2012 Missouri Valley Conference baseball tournament
- Teams: 8
- Format: Double-elimination
- Finals site: Hammons Field; Springfield, MO;
- Champions: Creighton (3rd title)
- Winning coach: Ed Servais (3rd title)
- MVP: Mike Gerber (Creighton)
- Television: ESPN3

= 2012 Missouri Valley Conference baseball tournament =

The 2012 Missouri Valley Conference baseball tournament took place from May 22 through 26. All eight teams met in the double-elimination tournament held at Missouri State's Hammons Field in Springfield, MO. won their third tournament championship and second in a row and earned the conference's automatic bid to the 2012 NCAA Division I baseball tournament.

==Seeding and format==
The league's eight teams were seeded based on conference winning percentage. They then played a two bracket, double-elimination format tournament, with the winner of each bracket then playing a single elimination final.

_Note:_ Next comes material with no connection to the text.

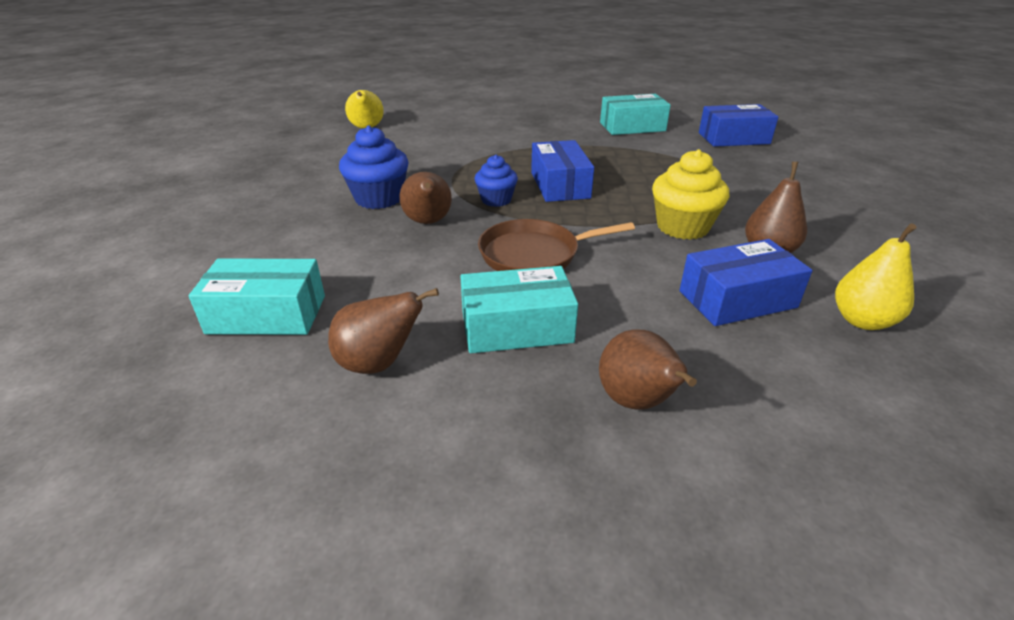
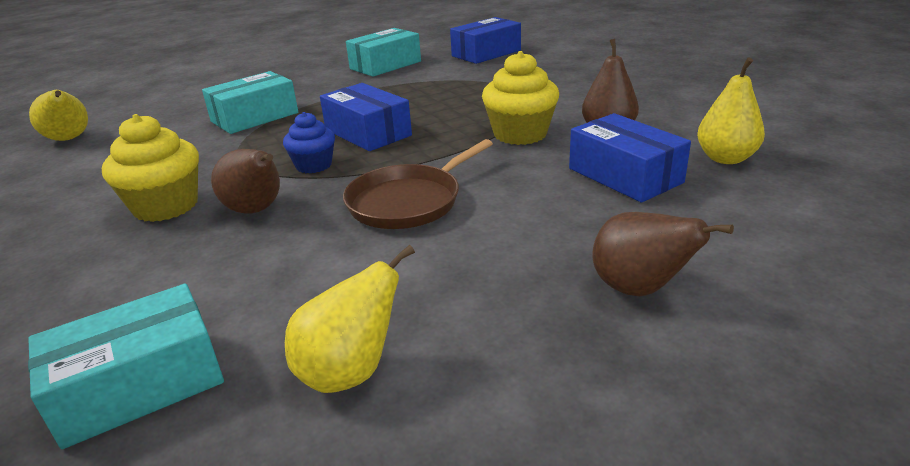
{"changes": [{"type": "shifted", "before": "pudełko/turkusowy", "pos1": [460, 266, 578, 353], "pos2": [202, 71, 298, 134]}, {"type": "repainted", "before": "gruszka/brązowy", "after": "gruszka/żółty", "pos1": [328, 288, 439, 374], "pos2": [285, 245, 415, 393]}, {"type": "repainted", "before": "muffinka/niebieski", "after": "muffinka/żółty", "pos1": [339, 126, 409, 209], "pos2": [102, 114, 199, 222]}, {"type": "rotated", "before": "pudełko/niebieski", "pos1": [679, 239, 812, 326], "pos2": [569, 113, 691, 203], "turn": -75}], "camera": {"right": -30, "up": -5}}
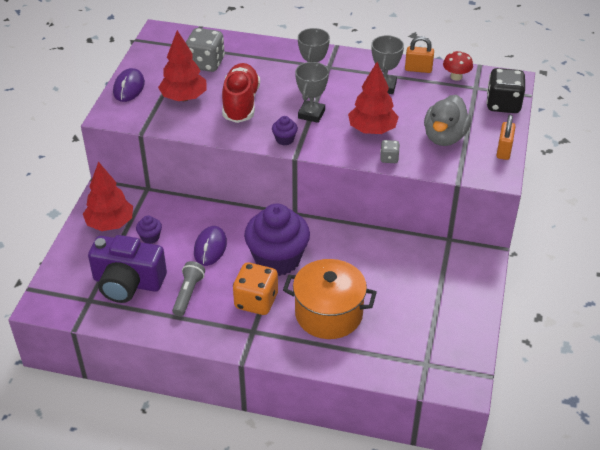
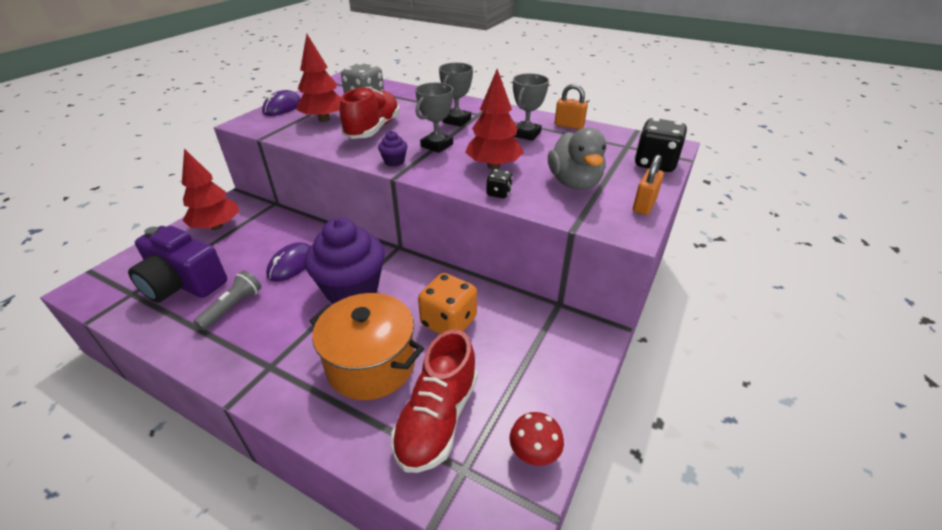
{"changes": [{"type": "gone", "before": "muffinka/fioletowy", "pos1": [136, 215, 162, 244]}, {"type": "new", "after": "but/czerwony", "pos2": [391, 330, 477, 473]}, {"type": "shifted", "before": "kostka do gry/pomarańczowy", "pos1": [233, 262, 278, 315], "pos2": [418, 273, 477, 334]}, {"type": "shifted", "before": "grzyb/czerwony", "pos1": [443, 51, 473, 81], "pos2": [509, 412, 564, 466]}, {"type": "repainted", "before": "kostka do gry/szary", "after": "kostka do gry/czarny", "pos1": [380, 140, 400, 163], "pos2": [486, 169, 512, 198]}, {"type": "rotated", "before": "kaczka/szary", "pos1": [424, 95, 472, 146], "pos2": [548, 128, 606, 190], "turn": -45}], "camera": {"right": 15, "up": -5}}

| Team | W | L | PCT | GB | Seed |
|---|---|---|---|---|---|
| Indiana State | 14 | 7 | .667 | – | 1 |
| Missouri State | 13 | 7 | .650 | 1 | 2 |
| Wichita State | 12 | 9 | .571 | 2 | 3 |
| Illinois State | 10 | 9 | .526 | 3 | 4 |
| Evansville | 10 | 11 | .476 | 4 | 5 |
| Southern Illinois | 9 | 12 | .429 | 5 | 6 |
| Bradley | 8 | 13 | .381 | 6 | 7 |
| Creighton | 6 | 14 | .300 | 7.5 | 8 |

==All-Tournament Team==
The following players were named to the All-Tournament Team.

| POS | Name | School |
|---|---|---|
| 1B | Chris Serritella | Southern Illinois |
| 2B | Jake Peter | Creighton |
| SS | Eric Cheray | Missouri State |
| 3B | Chance Ross | Creighton |
| C | Brian Bajer | Southern Illinois |
| UT | Nick Judkins | Creighton |
| DH | Keenen Maddox | Missouri State |
| OF | Mike Gerber | Creighton |
| OF | Chad Hinshaw | Illinois State |
| OF | Brennan Murphy | Creighton |
| P | Todd Eaton | Southern Illinois |
| P | Cody Schumacher | Missouri State |

===Most Outstanding Player===
Mike Gerber was named Most Outstanding Player. Gerber was an outfielder for Creighton.